Google are trying to use Python as well. But they are probably forcing the best practices as well - otherwise it's a mess.


Those companies are using it properly though, don't they?


Who are "they"?


"Those companies" referring to google and MS.


The speaker pays a lot of attention to implicits in Scala. Well, it's a powerful tool, elegant solutions can be built with it, but you should be careful using them. Implicits bring its own magic and abusing them can pollute your project, make it difficult to understand the code. Maybe the speaker is so attracted to inplicits because they remind him of Ruby's / Rails' magic?


You are correct that implicits are a sharp tool. Thankfully, the Scala community knows that nowadays and they are used for a fairly small number of cases - pimp my library (add methods to Ints, Strings, etc.) and typeclasses.

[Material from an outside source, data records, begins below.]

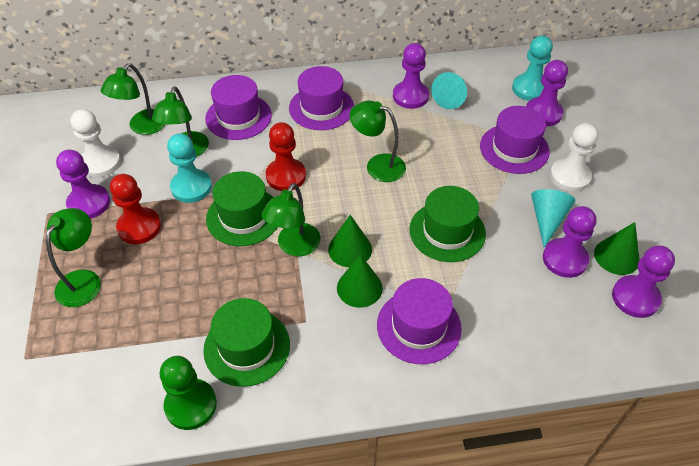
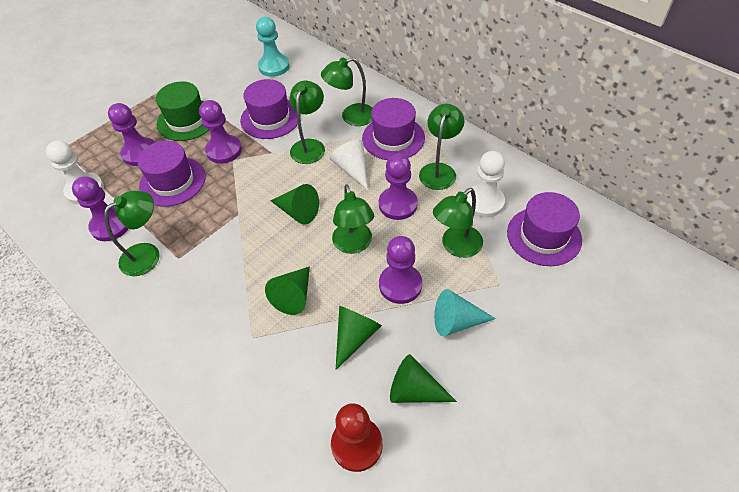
green cone: 3 -> 4
green hat: 3 -> 1
green lamp: 5 -> 6
green pawn: 1 -> 0
red pawn: 2 -> 1
turquoise cone: 2 -> 1
turquoise pawn: 2 -> 1
white cone: 0 -> 1

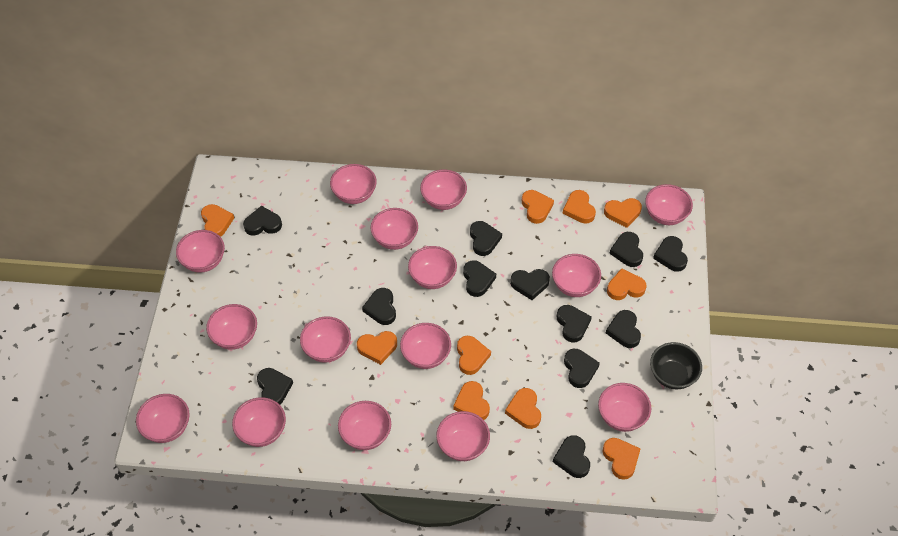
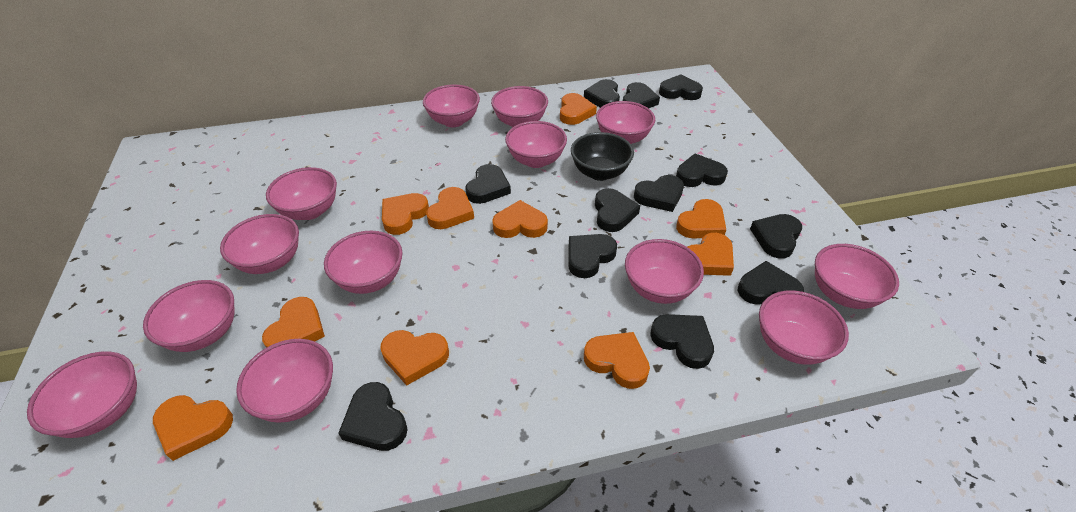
pink bowl: 15 -> 13

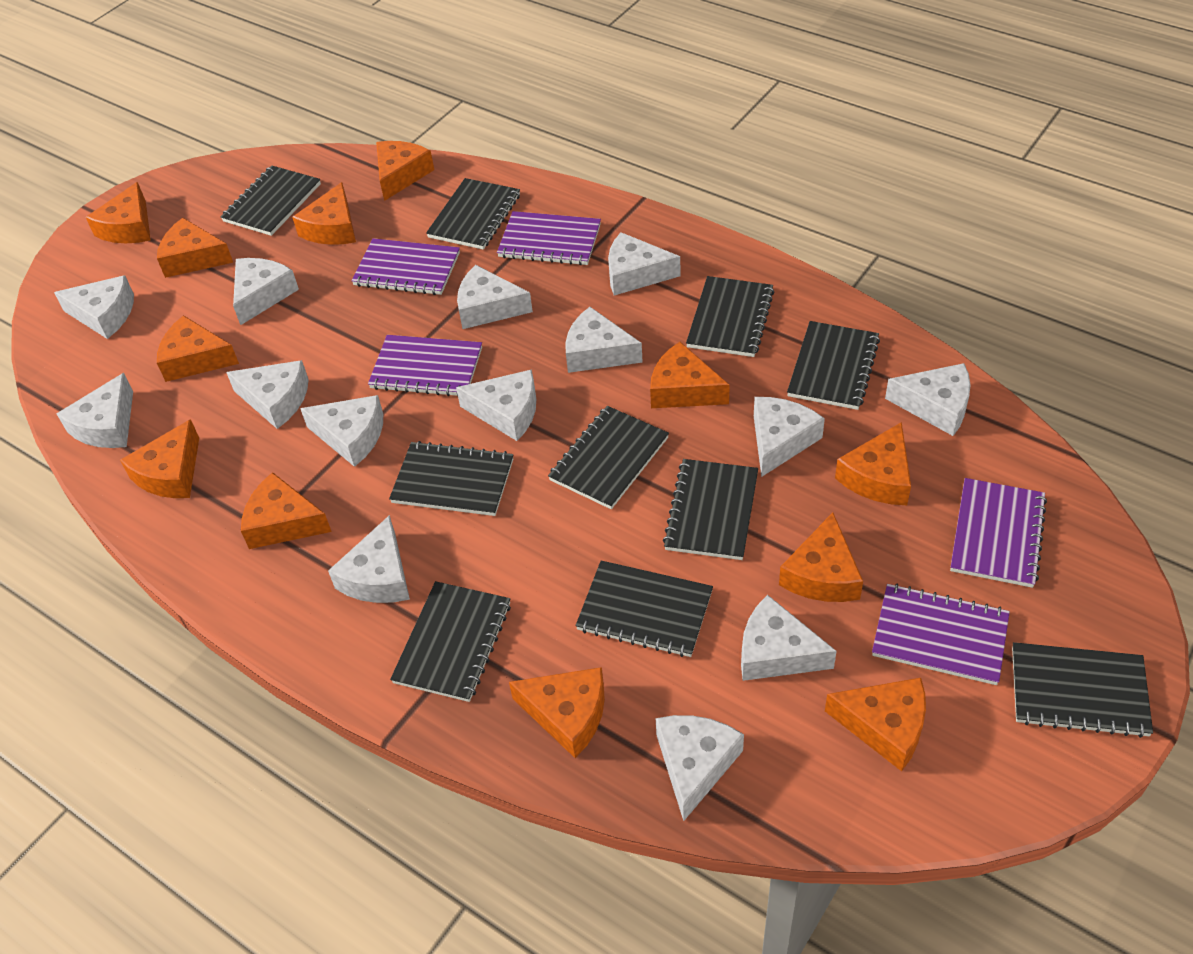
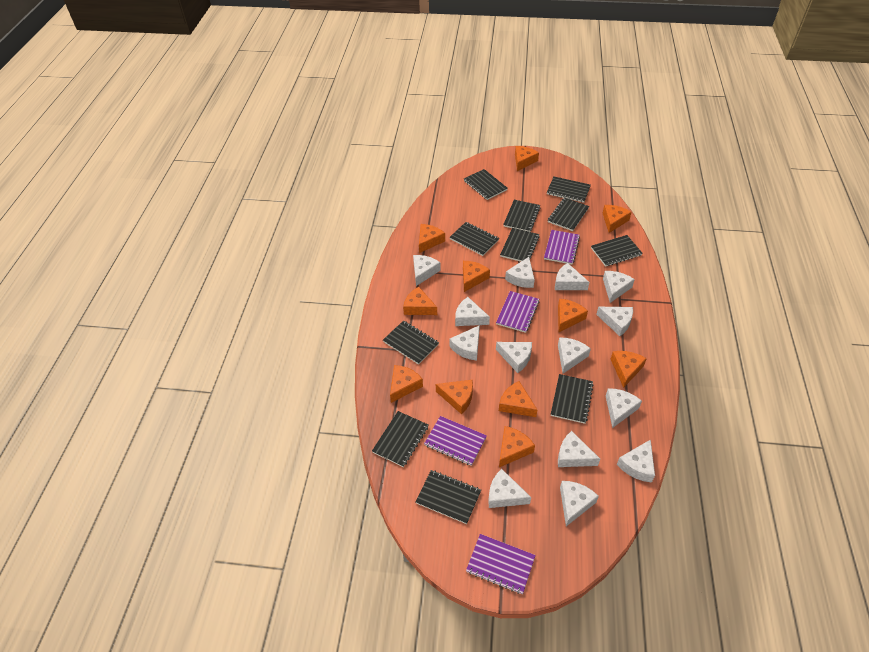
black notebook: 10 -> 11
orange cheese: 12 -> 11
purple notebook: 5 -> 4

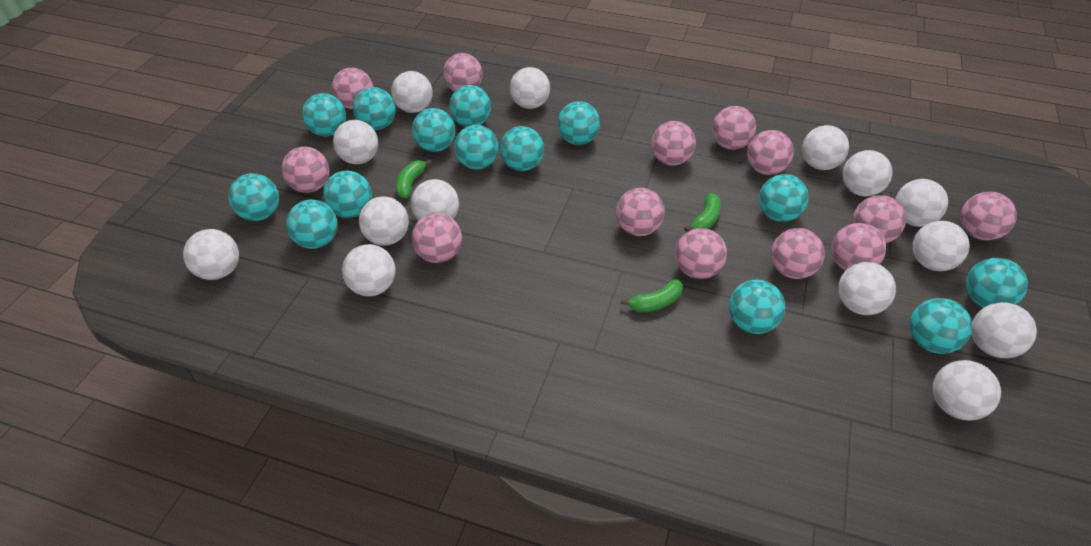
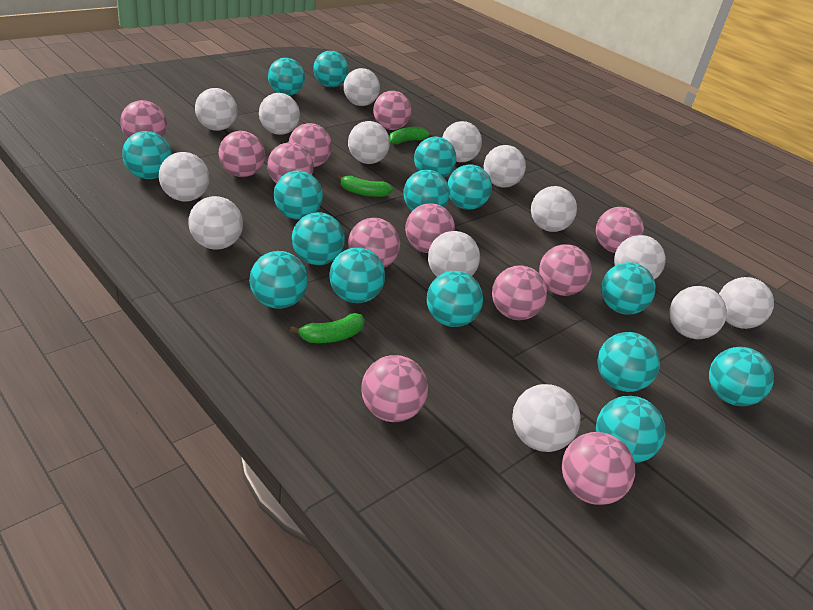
pink ball: 13 -> 12
turquoise ball: 14 -> 15

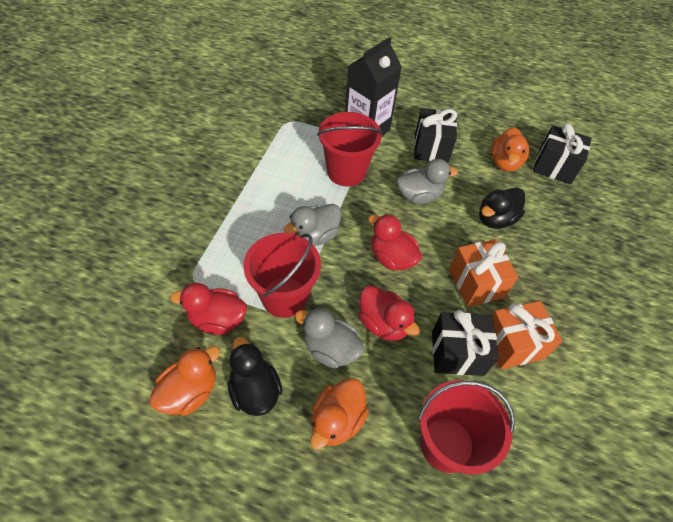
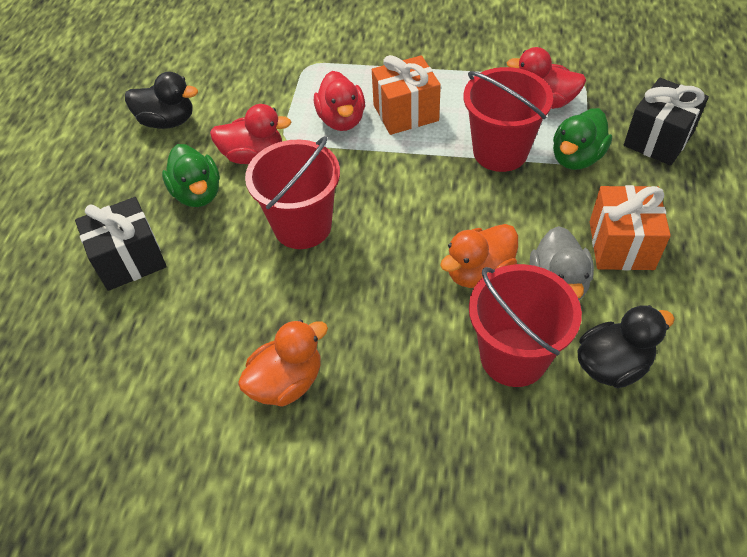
black carton: 1 -> 0
black gift: 3 -> 2
green duck: 0 -> 2
grey duck: 3 -> 1
orange duck: 3 -> 2

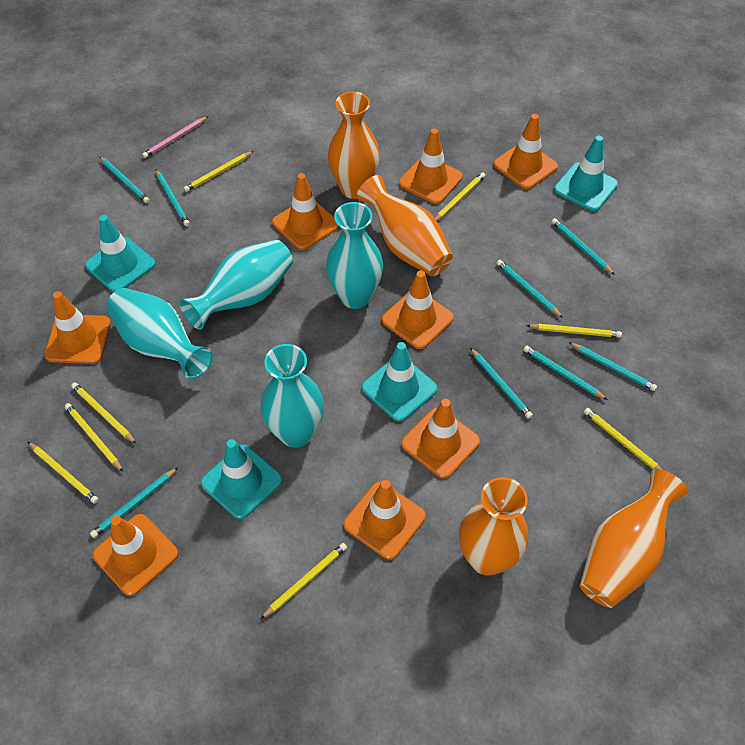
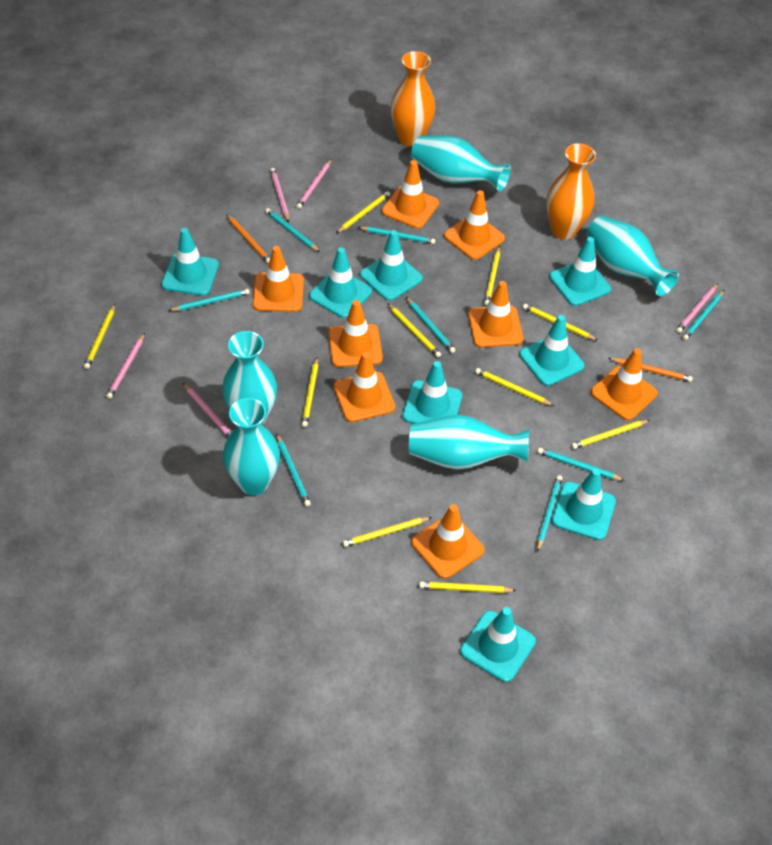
orange pencil: 0 -> 2
orange vase: 4 -> 2
pink pencil: 1 -> 5
turquoise traffic cone: 4 -> 8
turquoise vase: 4 -> 5
yellow pencil: 8 -> 10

Can someone comment on the current state of tooling in the Scala world. Last I had tried (some months back), SBT was extremely slow.

Googling about SBT came back with a lot of complaints about the state of scala tooling back then.


I've been using Scala on Android + Intellij IDEA for about the past month after wanting to try something new[1]. Other than having to run it through proguard first, the compile process in Intellij is comparable to how it is with just Java. Scala plays nicely with Android and I have loved using it so far. Makes Android development a bit more fun than with just plain old Java.

[1] https://github.com/yareally/android-scala-intellij-no-sbt-pl...


ah - "Using proguard lets you build Scala without any extra plugins and sbt fiddling".

Seems like the tooling is still one of the more painful aspects of Scala. Kudos to Intellij, -1 to Scala.


Yeah, if I had to manually fiddle around with the SBT build process and manually adding dependencies instead of letting Intellij handle it all, I would be less motivated to want to switch away from Java on Android for sure :).

Excessive configuration to get a new project up in a running is a major demotivator sometimes when you have a new idea and want to just start coding right away.


Do not forget, however, that (for development) you can easily skip the Proguard step if you install the scala libraries on your device directly. Also, setting SBT up is pretty much a one-time thing. Afterwards, you only need to do a few tweaks when starting a new project.

I've used Scala for a couple Android apps in the past... it was great fun to do so! Still, AndroidAnnotations not working with Scala code requires you to rewrite some of their functionality... but you can do that rather easily with Scala's traits etc.


Thanks, I forgot about loading the libraries directly onto my phone for testing. When you say Android Annotations, are you referring to the ones built into java/android (like @TargetApi) or your own custom ones? Just wondering, since I'm about to add ActionBarSherlock to a Scala project and it includes quite a few I'll have to rewrite.

Edit: seems it doesn't like ActionBarSherlock most likely due to that. I get "Error com.actionbarsherlock.R and com.actionbarsherlock.R$xml disgree on InnerClasses attribute"[1].

[1] https://issues.scala-lang.org/browse/SI-1167


I don't believe I've used ABS with Scala before. Shouldn't integrating ABS as an apklib solve this issue though?

Regarding AndroidAnnotations: https://github.com/excilys/androidannotations/wiki


I'll try that option. I was just building it into the project as a separate module dependency out of habit from Java, but no real need to do that.

Ahh, I know of that project. Like it quite a bit. Was just confused over the ambiguity of the term "annotations." Thanks for the followup though.


In case you were curious it was a super vague proguard error that turned out to be the issue. Adding

-keepclassmembers class * extends com.actionbarsherlock.ActionBarSherlock { <init>(android.app.Activity, int); }

fixed it. Ugh :/


I just wonder when someone will build a tool to annotate Ruby, Python source code with var types gathered during run-time.

If C has Valgrind then dynamic typed languages should get something for the types.


PyCharm does this. In addition to doing type inference while you have your project open, you can while debugging it run it and make it collect type information. That's quite a bit slower than usual, but once done you will get extra type hints of possible types passed to your functions.